Felipe González y Alfonso Guerra eran en aquel remoto 28 de octubre de 1982 un tándem indestructible. En realidad, lo venían siendo desde el congreso socialista de Suresnes y aun antes, pero entonces no lo sabían. Las cosas entre ambos se torcerían irreparablemente a principios de la década de los 90, con el estallido del caso Juan Guerra como desencadenante pero en un contexto y con una marea de fondo que venía de tres años atrás, cuando la huelga general de 1988 materializó la traumática ruptura del PSOE con el sindicato hermano UGT.

Felipe se fue desligando de la cultura obrerista de Nicolás Redondo pero también de las exigencias orgánicas que encarnaba Alfonso, guardián de unas esencias socialistas que el pragmatismo gubernamental del presidente no es que las hubiera dejado atrás, sino que las interpretaba de forma muy distinta a como venía haciéndolo el vicepresidente y vicesecretario general del partido.

Los dos andaluces a quienes diez millones de españoles habían otorgado en 1982 unos poderes democráticos incontestables que las urnas renovarrían de nuevo mayoritariamente en 1986 y 1989 no ejercieron de andaluces de inmediato. La urgencia era hacer que España funcionara, no que Andalucía saliera de su postración histórica. La atención al terruño vendría después.

La percha política para ‘hacer lo que había que hacer’ fue la Exposición Universal de Sevilla de 1992, que posibilitó un despliegue de inversiones en infraestructuras no solo en la capital sino en toda Andalucía que probablemente no se hubiera producido de no estar gobernando los dos sevillanos. El AVE Madrid-Sevilla sería el emblema de la apuesta estratégica del Gobierno socialista por el sur: el trayecto ‘natural’ para el primer tren de alta velocidad era Madrid-Barcelona: todo el mundo habría estado de acuerdo; incluso los andaluces habrían estado de acuerdo.

Complementadas con políticas inspiradas en la idea socialdemócrata de la transferencia de rentas a las capas sociales más desfavorecidas, como lo era la masa de jornaleros sin tierra que pervivía en Andalucía y en menor medida en Extremadura, la apuesta de Guerra y González propició la transformación material de la región y la recuperación por los andaluces de una autoestima colectiva profundamente cuarteada por la larga historia de olvido, emigración y pobreza.
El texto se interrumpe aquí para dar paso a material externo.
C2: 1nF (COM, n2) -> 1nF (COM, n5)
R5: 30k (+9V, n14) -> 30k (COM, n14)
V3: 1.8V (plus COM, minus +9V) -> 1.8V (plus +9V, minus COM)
Al contrario que los gobernantes italianos que no supieron o no pudieron sacar al Mezzogiorno del atraso y la postración, Felipe y Alfonso sí parecían saber que solo una potente batería de inversiones del Estado podría reequilibrar la balanza del norte y el sur. La doble palanca del Gobierno de España y la Junta de Andalucía modernizó y transformó el territorio en unos términos y con unas magnitudes hasta entonces desconocidas para los andaluces.

No consiguieron su propósito al cien por cien, pero la Andalucía del siglo XXI se parece mucho más al norte español que al sur italiano, aunque las derechas políticas y mediáticas andaluzas siempre se resisiteron a admitirlo, pintando una y otra vez en sus periódicos y sus discursos una Andalucía subvencionada y pobretona que hace décadas que dejó de existir.
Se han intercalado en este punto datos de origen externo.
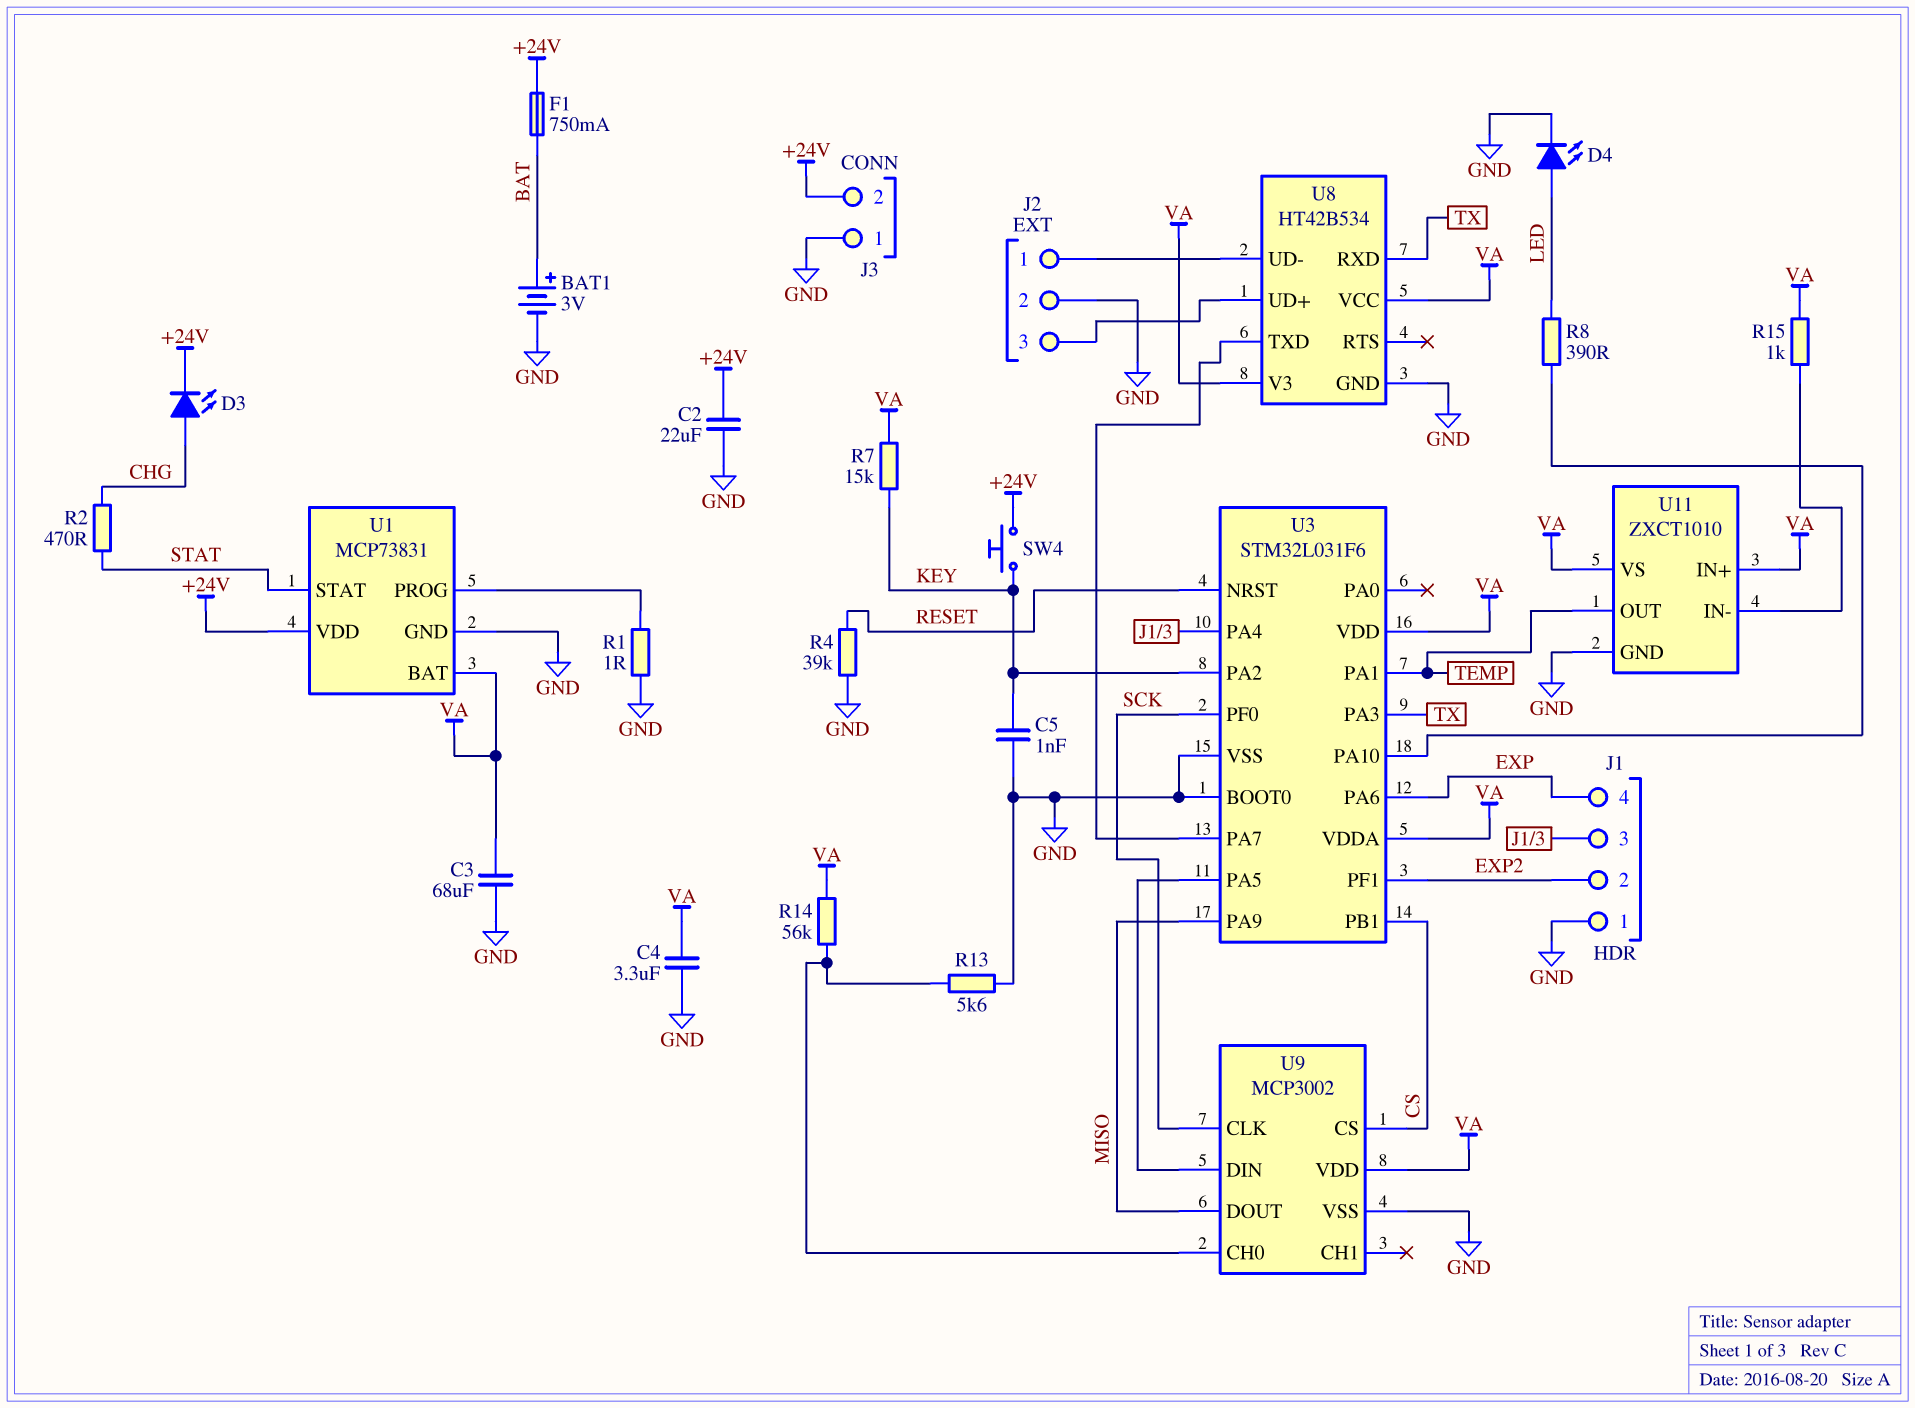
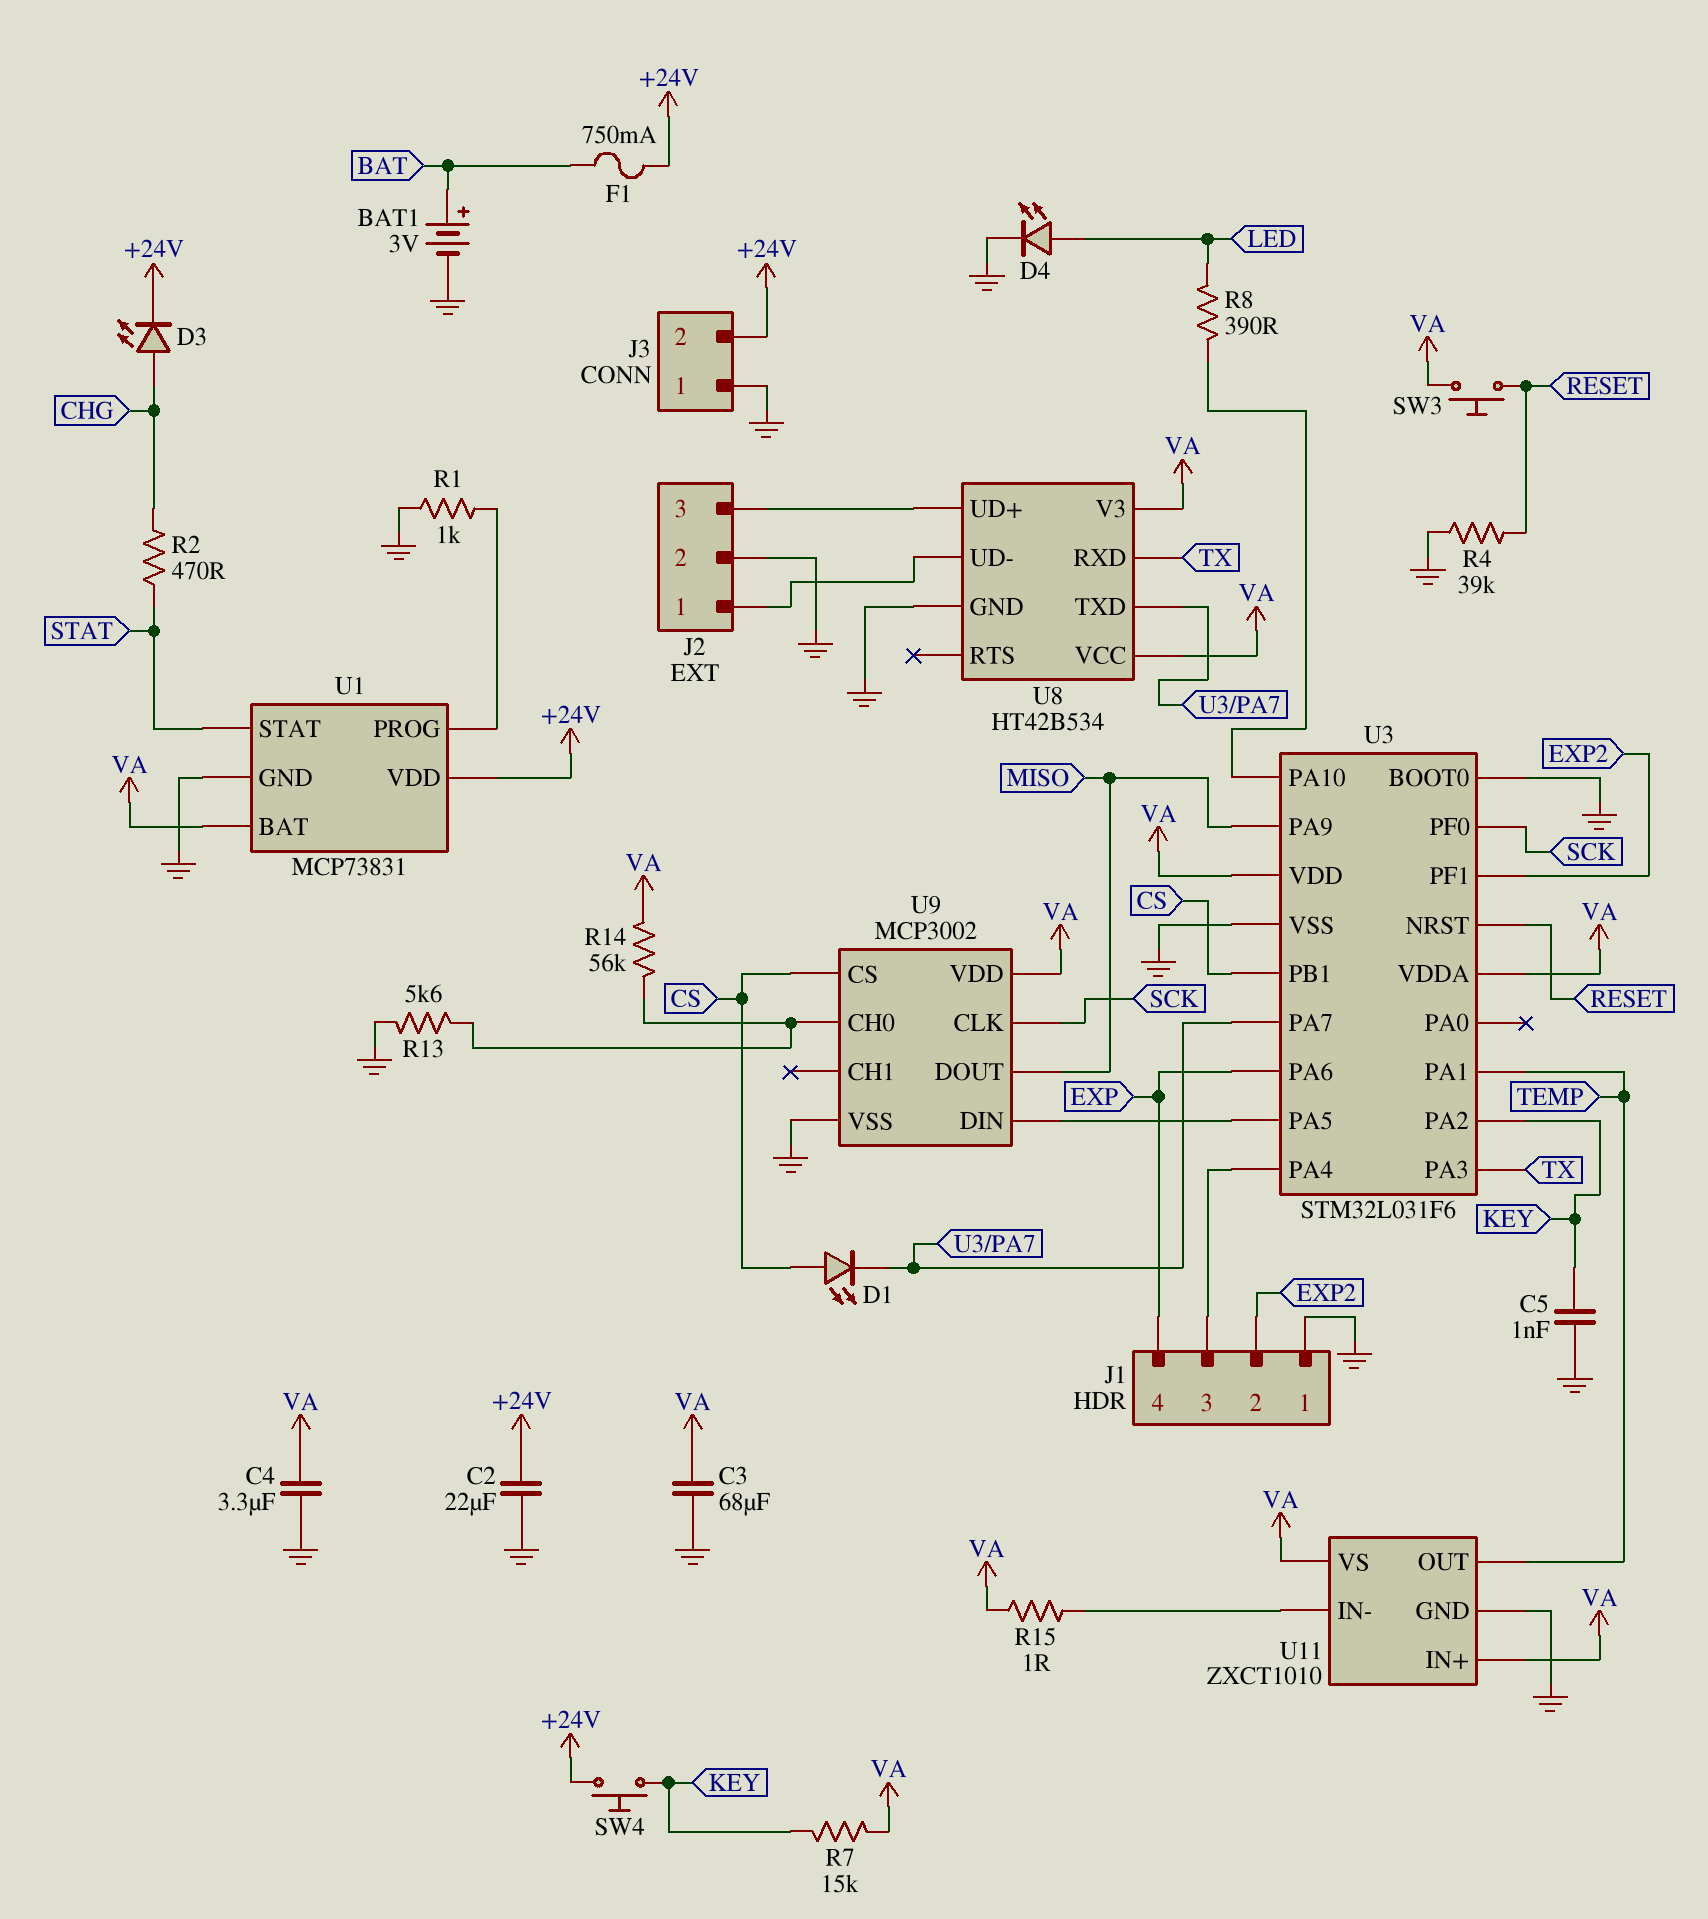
D1: none -> LED (A CS, K U3/PA7)
R1: 1 (GND, U1/PROG) -> 1k (GND, U1/PROG)
R15: 1k (U11/IN-, VA) -> 1 (U11/IN-, VA)
SW3: none -> button (RESET, VA)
Una de las cosas buenas de la incontestable victoria electoral del PP es que, aun siendo la Andalucía de hoy sustancialmente la misma que la de hace cinco, diez o quince años, lo que las derechas dicen de ella no es que sea completamente distinto, es que es todo lo contrario. Como El Cid, Felipe y Alfonso han triunfado después de 'muertos'.